3.9 years ago
Morgan S. ▴ 80

Hey guys,

I have googled this and can not find any advice or answer. Hopefully, I have not overlooked it. I need phmmer to only write the top hit for each query I provide. Currently, it provides over a 100 hits for almost every query, which I have 12,000 of. It would take me way too much time to sort through all this information. Is it probably best to just use Blast instead where I can set this threshold? Not sure if it matters, but I set the evalue to 1e-3.

Thanks!

Are you just looking for the longest substring in the sequence on each iteration?
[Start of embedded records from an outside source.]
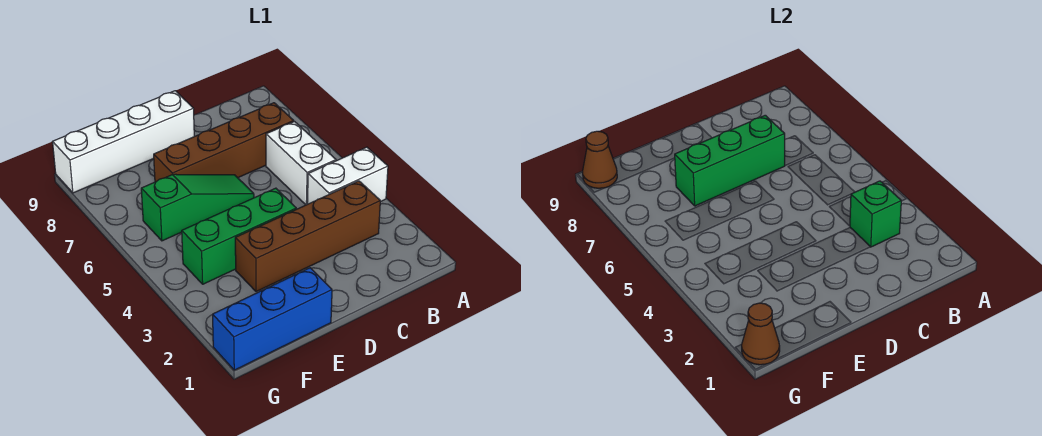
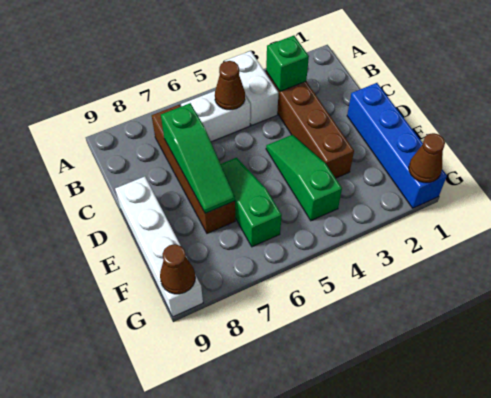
none -> brown cone B5 level 2
green brick C7:E7 level 2 -> green slope C7:E7 level 2 top C
green brick D4:F4 level 1 -> green slope D4:F4 level 1 top F
blue brick E1:G1 level 1 -> blue brick D1:G1 level 1

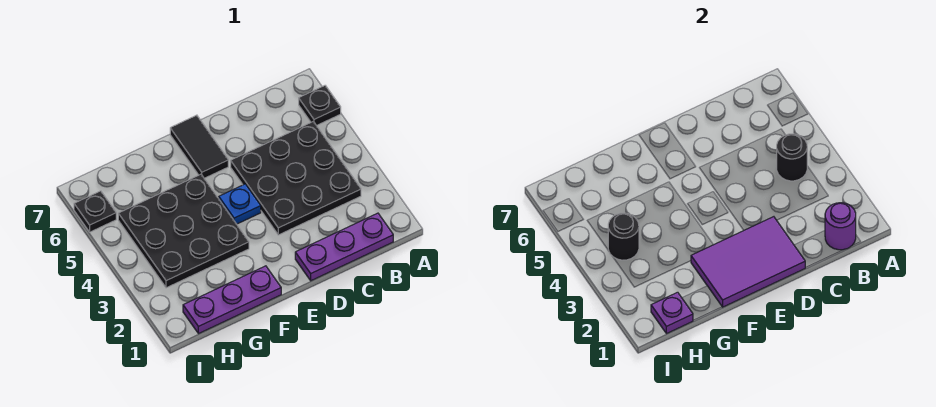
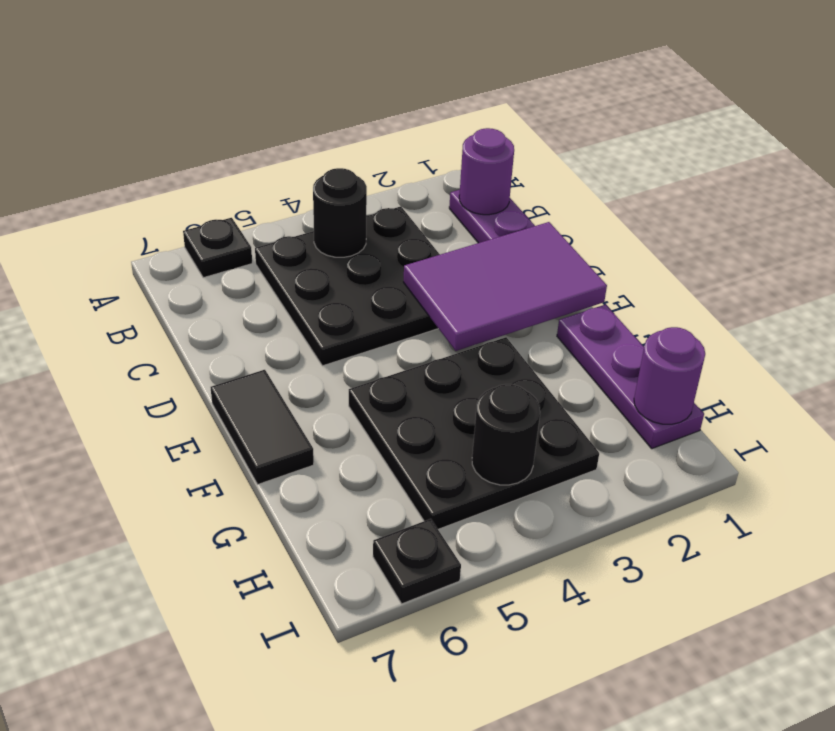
purple tile D1:F2 level 2 -> purple tile D1:E3 level 2
blue plate E4 level 1 -> none
black tile E6:E7 level 1 -> black tile E7:F7 level 1
purple plate H1 level 2 -> purple round brick H1 level 2

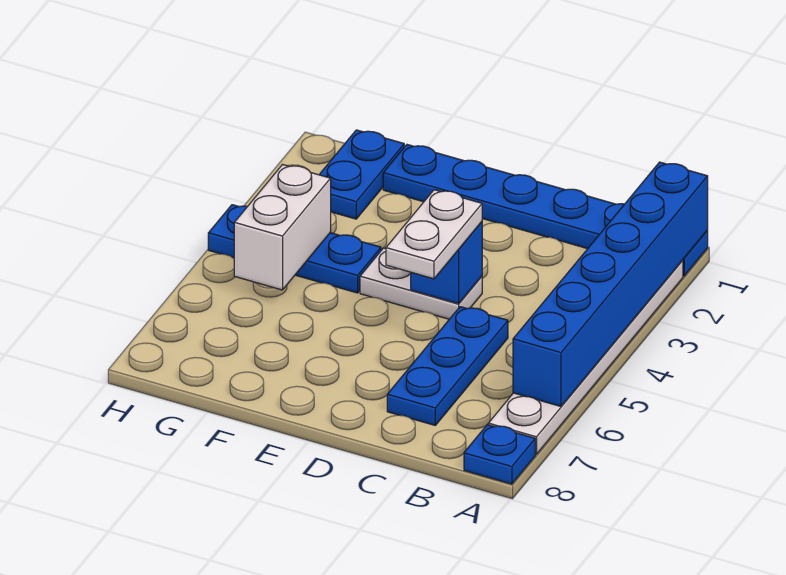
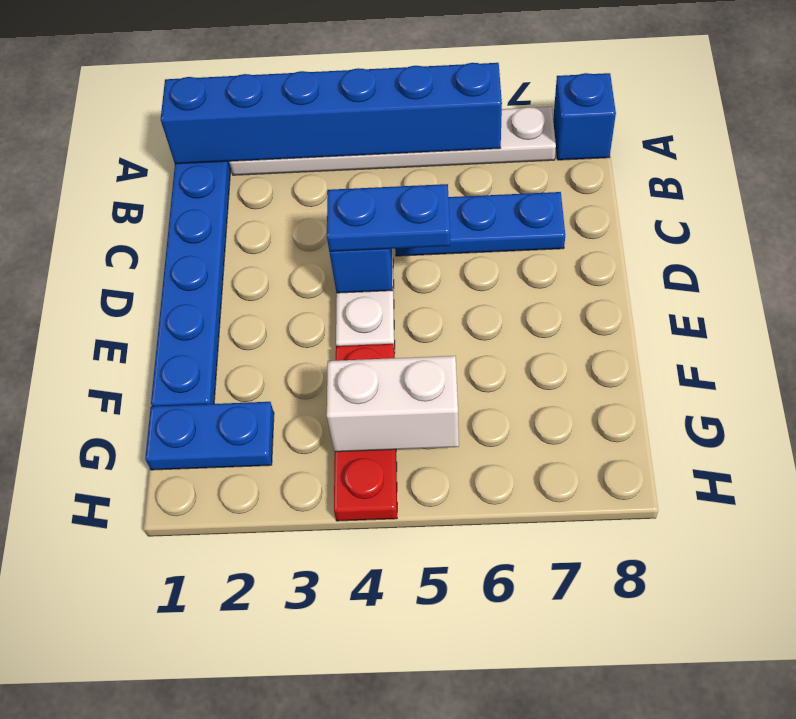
blue plate A8 level 1 -> blue brick A8 level 1
white plate D4:D5 level 3 -> blue plate D4:D5 level 3
blue plate F4:H4 level 1 -> red plate F4:H4 level 1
I don't think I understand your question. I used a protein fasta file made up of all the predicted genes in my genome. When I searched it against the MEROPS database, it gave me over 100 matches for each gene. I only want phmmer to give me the top hit from the MEROPS database, based on the evalue, for each gene, is there a way to do this? I thought --domZ would do the trick, but it didn't. In the manual it says --domZ : Assert that the total number of targets in your searches is <x>, for the purposes of per-domain conditional E-value calculations, rather than the number of targets that passed the reporting thresholds. Here is my script.

phmmer --tblout 1368D_merops2.txt --cpu 20 --domZ 1 -E 1e-3 /query/ /database/

Has anybody figured out an answer to this yet? I am looking for PHMMer equivalent of -max_target_seqs from BLAST.

max_target_seqs
Number of aligned sequences to keep.
Use with report formats that do not have separate definition line and alignment sections such as tabular (all outfmt > 4).
Not compatible with num_descriptions or num_alignments. Ties are broken by order of sequences in the database.